LECTURE 1: INTRODUCTION AND FAULT MODELLING
Testing Digital Systems – Contents

• Why is testing a problem?
• Fault-Oriented Test Generation
• Untestable Faults
• Design for Test
• Built-In Self-Test
• Boundary Scan
The need for testing

- Real systems may have manufacturing defects. Short circuits, missing components, damaged components etc.

- Need to know if a system (board, IC, whole system) has a defect (and therefore doesn't work). Don't want to sell bad systems - don't want to reject good systems.

- \( \therefore \) Need for testing is economic.
Two approaches

• Functional testing - does system work correctly?
• Structural testing - does system contain a fault?
• Functional testing can imply a long and difficult task!
Fault Models

• Fault Modelling
  – What Defects occur?
  – How can they be modelled?
  – What do models imply?
PCB Defects

• Breaks in connections
  – bad etching
  – stress
• Short Circuits
  – solder flow
• Bad solder joints
IC Defects

- Open Circuits
  - electromigration
  - current overstress
  - corrosion

- Short Circuits

- Incorrect Transistor Action
  - silicon or oxide defects
  - mask misalignment
  - impurities
  - gamma radiation

- "Latch-up"
  - transient currents

- Data Corruption
  - alpha particles
  - EMI
How do defects manifest themselves?

- Static failures (50%)
  - shorts, breaks etc
- Dynamic failures (49%)
  - out of spec components
  - timing failures
- Intermittent failures (1%)
  - environmental
Fault Model

• Physical Defect manifests itself as a logical fault
  – Applies only to digital circuits
  – (No analogue fault models.)

• Stuck Fault Model
  – Many physical defects can be modelled as a circuit node being:
    – stuck at 1 (s-a-1)
    – stuck at 0 (s-a-0)
Single-Stuck Fault Model

• Assumptions:
  – The fault directly affects only one node
  – The node is stuck at either 0 or 1

• These assumptions make test pattern generation easier
Validity of Single-Stuck Fault Model?

- Multiple faults do occur
- Can multiple faults mask each other?
- Number of faults might rise with complexity
- Can all defects be modelled with stuck fault model?
- The model appears to be valid most of the time
- Almost all test pattern generation relies on this model
- Multiple faults are found with test patterns for single faults
LECTURES 2 & 3: TEST GENERATION
Fault-oriented Test Pattern Generation

- Prepare a fault list (e.g. all nodes stuck-at 0 & stuck-at 1)

  repeat
  
  write a test
  
  check fault cover (one test may cover > 1 fault)
  
  (delete covered faults from list)
  
  until fault cover target is reached
Test Generation

1. Test pattern generation (writing a test) may be random or optimised.
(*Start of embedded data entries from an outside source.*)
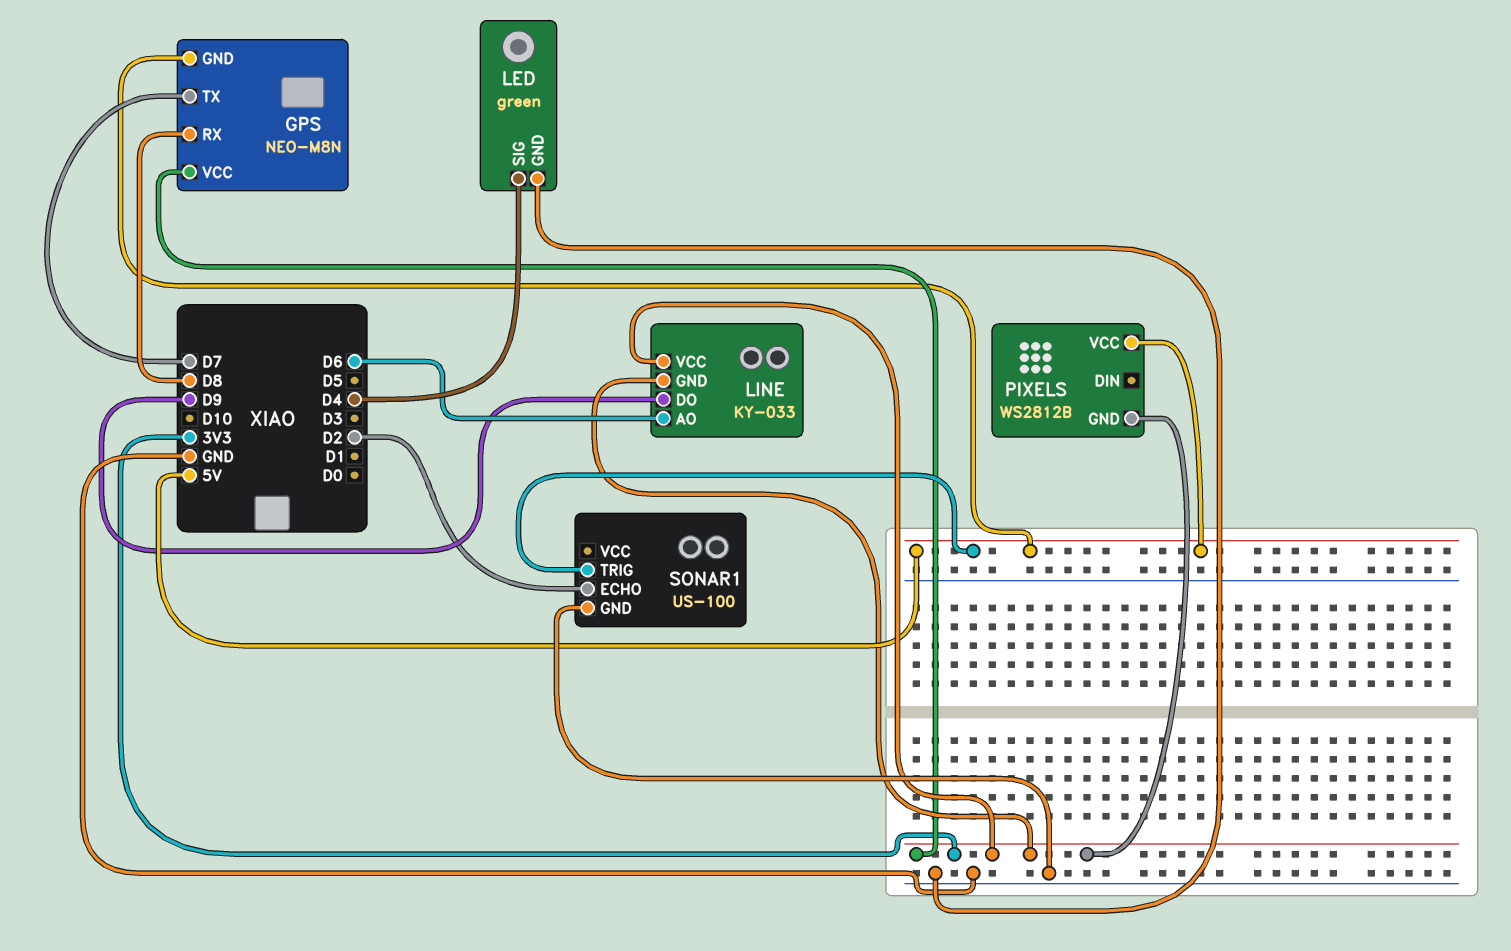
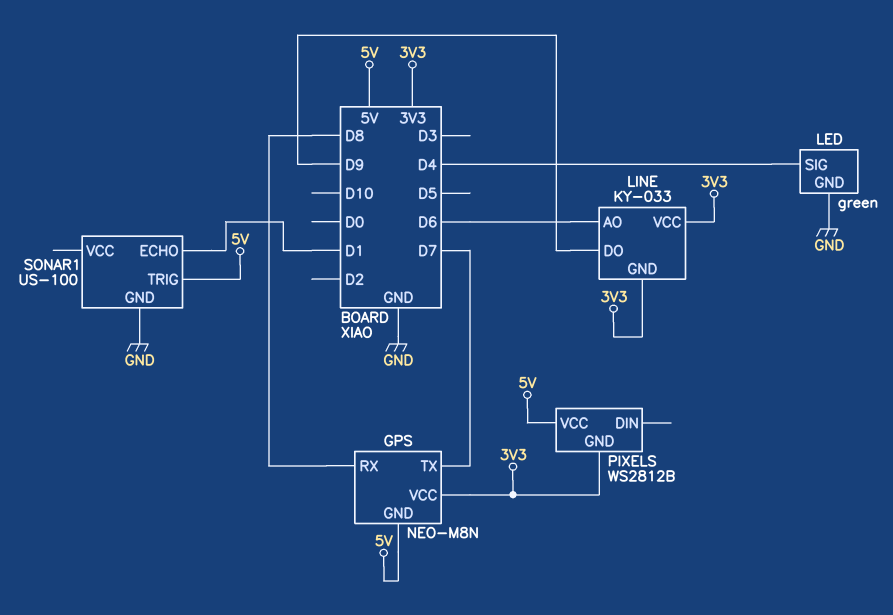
SONAR1 pin ECHO: D2 -> D1

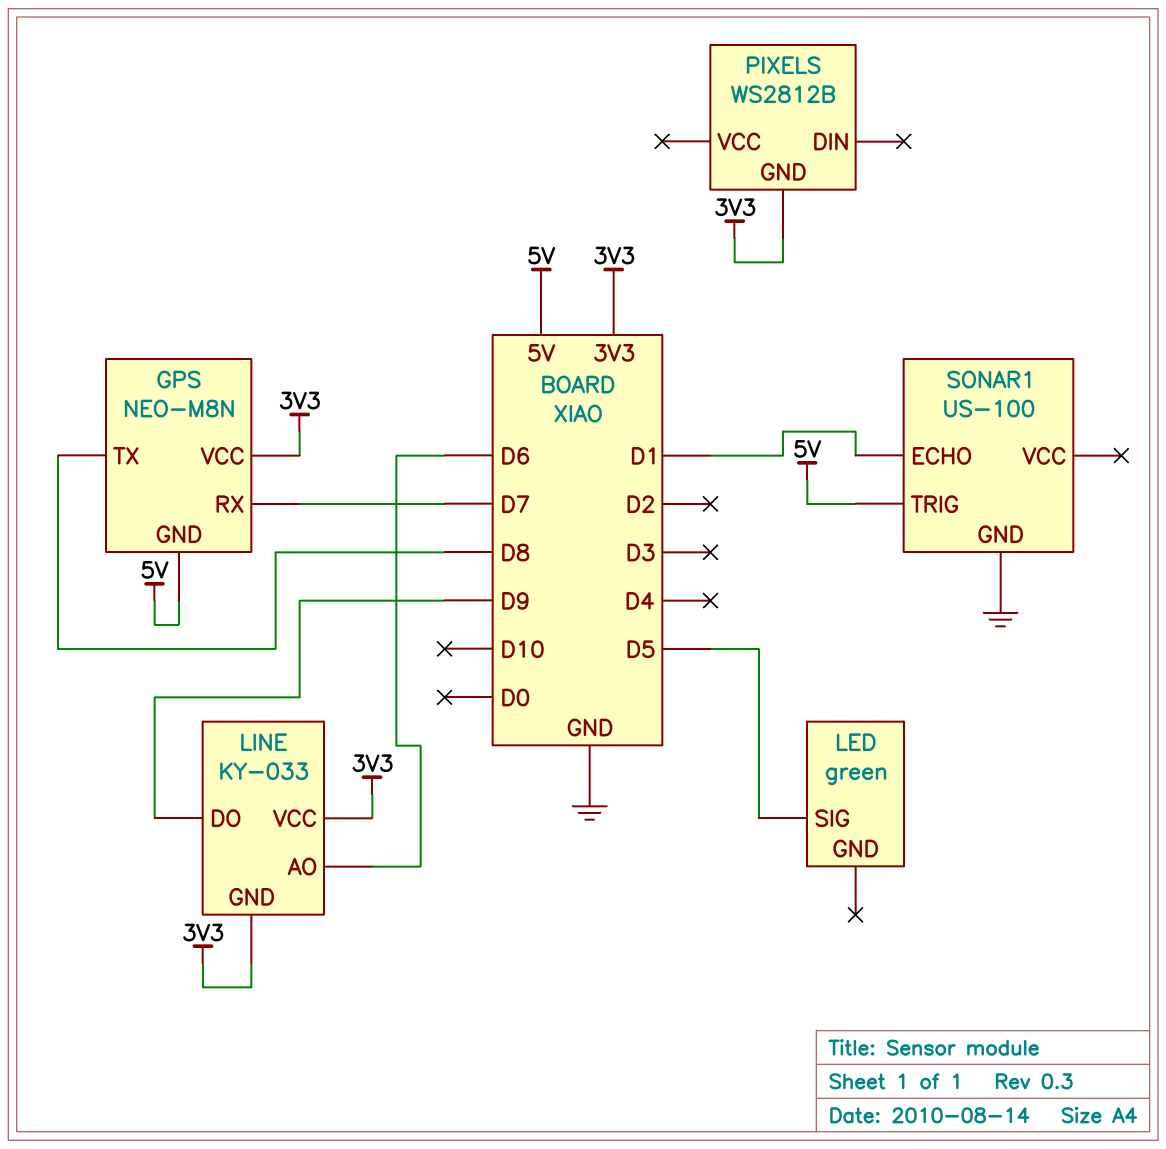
GPS pin RX: D8 -> D7
GPS pin TX: D7 -> D8
LED pin GND: GND -> none
LED pin SIG: D4 -> D5
PIXELS pin VCC: 5V -> none

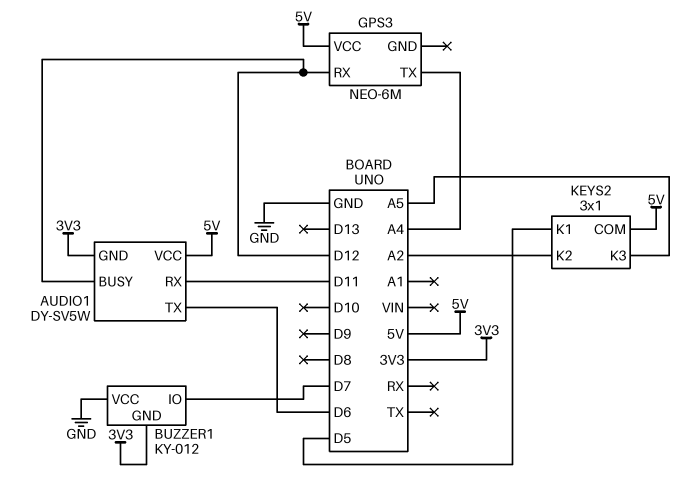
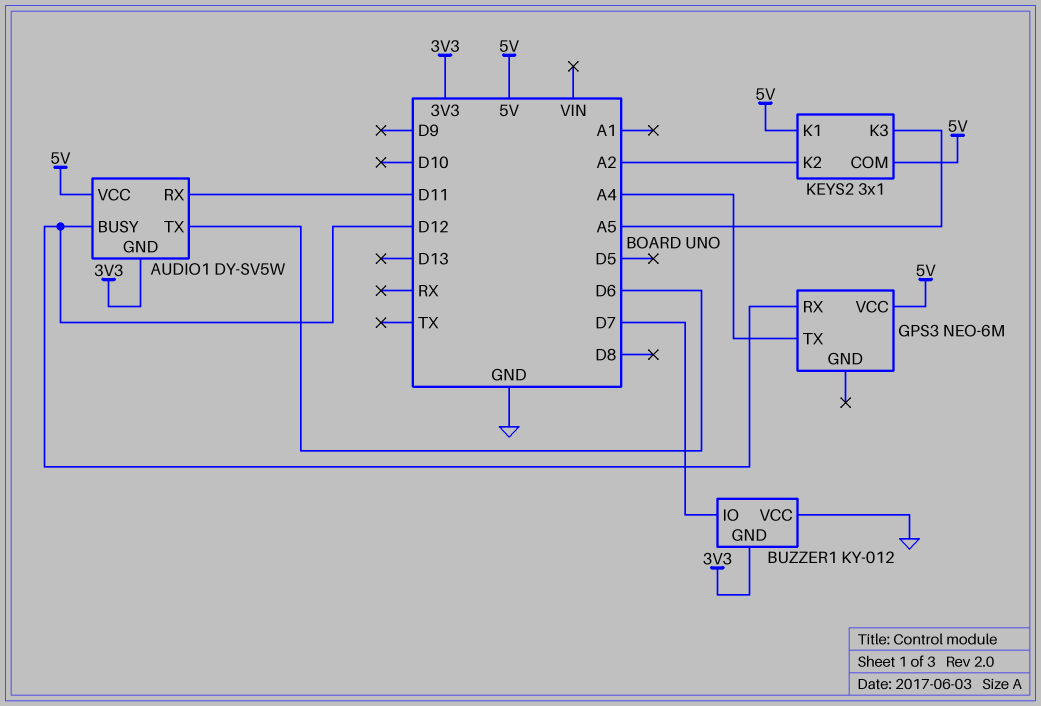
KEYS2 pin K1: D5 -> 5V

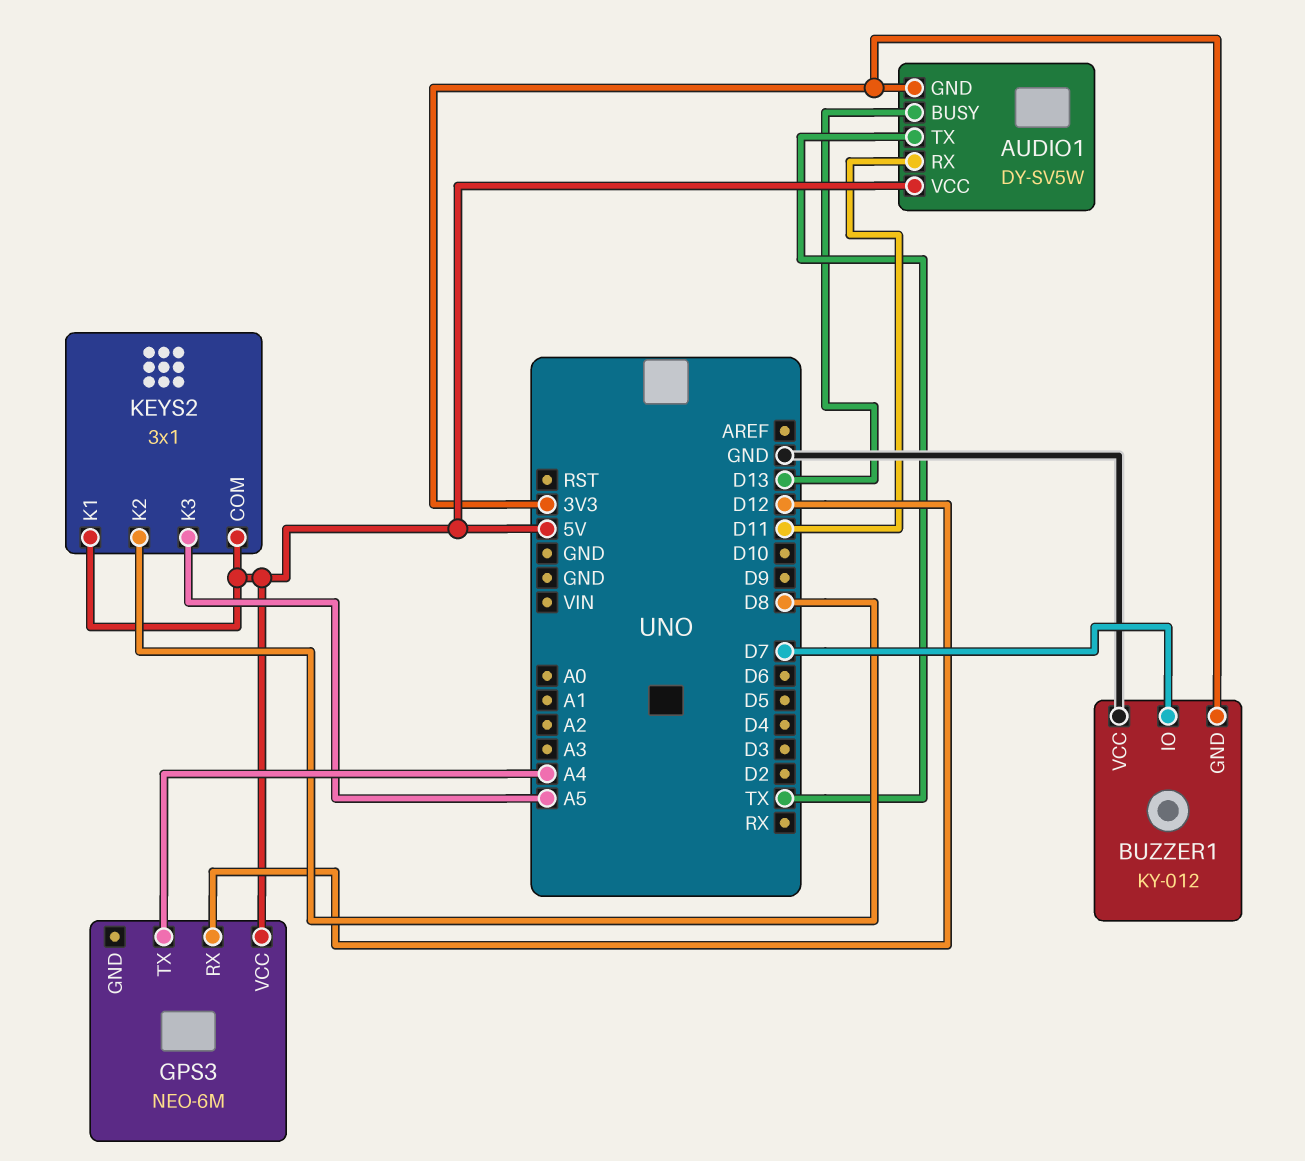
AUDIO1 pin BUSY: D12 -> D13
AUDIO1 pin TX: D6 -> TX
KEYS2 pin K2: A2 -> D8

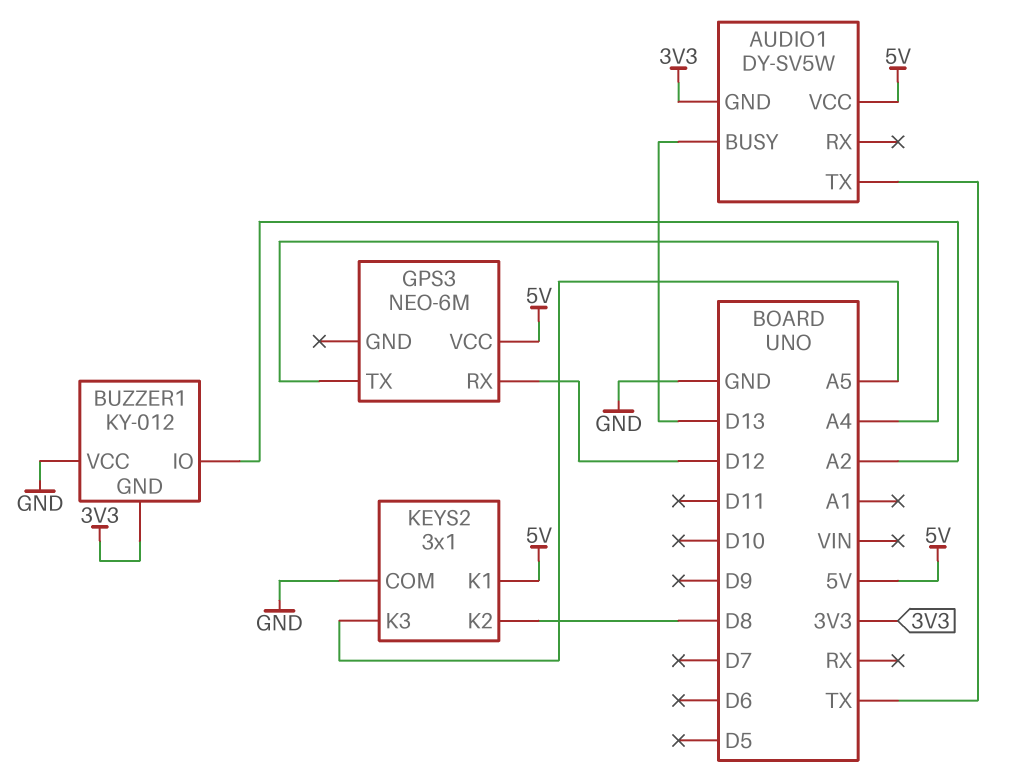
AUDIO1 pin RX: D11 -> none
BUZZER1 pin IO: D7 -> A2
KEYS2 pin COM: 5V -> GND

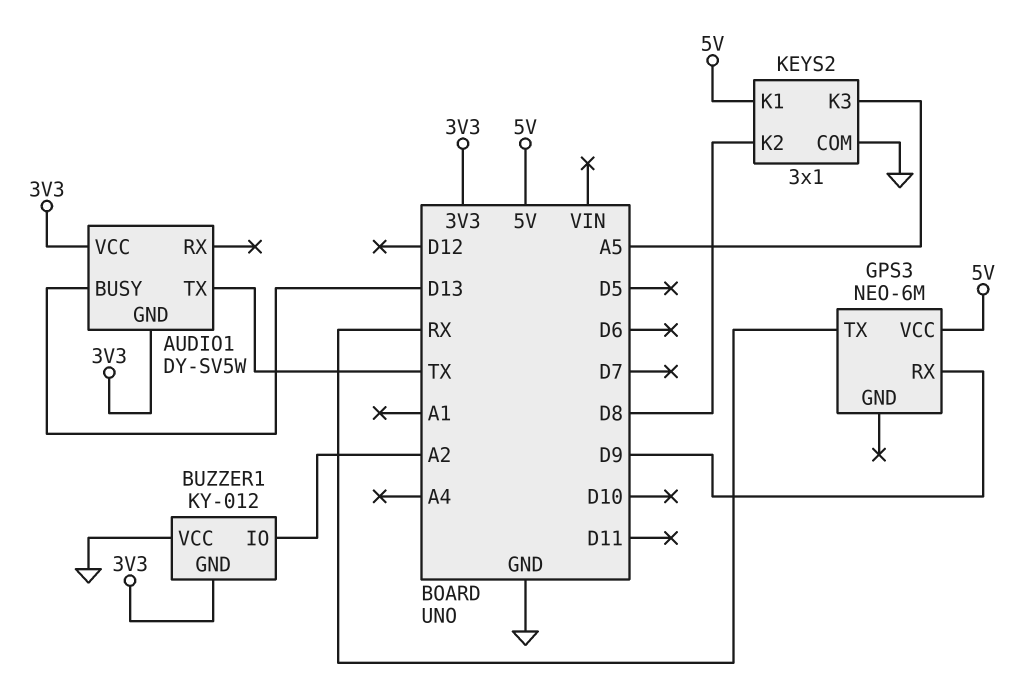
AUDIO1 pin VCC: 5V -> 3V3
GPS3 pin RX: D12 -> D9
GPS3 pin TX: A4 -> RX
Ideally we want a minimum number of tests - cheaper to apply!

2. One test may cover more than one fault, often faults are indistinguishable.

3. If we simply want a pass/fail test, we can remove faults from further consideration, once we have found a test for a fault. If we want to diagnose a fault (for subsequent repair) we probably want to find all tests for a fault to deduce where the fault occurs.

4. Fault cover target may be less than 100%. The higher the cover, the greater the number of tests and hence the cost of applying the test.
Fault Cover

- The aim is to find the minimum number of tests that cover all the possible faults. 100% fault cover may not be possible.

- Fan-out and reconvergence can cause difficulties for this algorithm. Improved algorithms (D-algorithm, PODEM) use similar techniques but overcome drawbacks.
Testability

• How testable is a system?

a. Controllability - can we control all the nodes to establish if there is a fault?

b. Observability - can we observe and distinguish between a faulty node and a correct node?
Sensitive Path Algorithm

- 7 nodes, \( \therefore \) 14 stuck faults:
  - a/0, a/1, b/0, b/1, c/0, c/1, d/0, d/1, e/0, e/1, f/0, f/1, z/0, z/1
  - "a stuck-at-0" etc.
Sensitive Path Algorithm

• To test for a/0, need to set a to 1 (fault-free condition).
• Need to observe existence or otherwise of fault at z.
• If b is 0, e is 1 irrespective of a. \( \therefore \) b must be 1.

• Similarly if f is 1, z is 1, irrespective of e, \( \therefore \) f must be 0.
• Thus we are establishing a sensitive path from a to z.
• To force f to 0, either c or d or both must be 0.
• If the fault a/o exists, e is 1, z is 1. If the fault does not exist, e is 0, z is 0.

• We can conclude from this that a test for a/o is: a=1, b=1, c=0, d=1, for which the fault-free output is z=0. This can be expressed as 1101/0.

• Other tests are 1110/0 and 1100/0. Therefore, there is more than one test for the fault a/o.

• To test for e/1, requires that f=0 to make e visible at z. \(\therefore c\) or d or both must be 0. To make e=0 requires that a=b=1. So a test for e/1 is 1101/0.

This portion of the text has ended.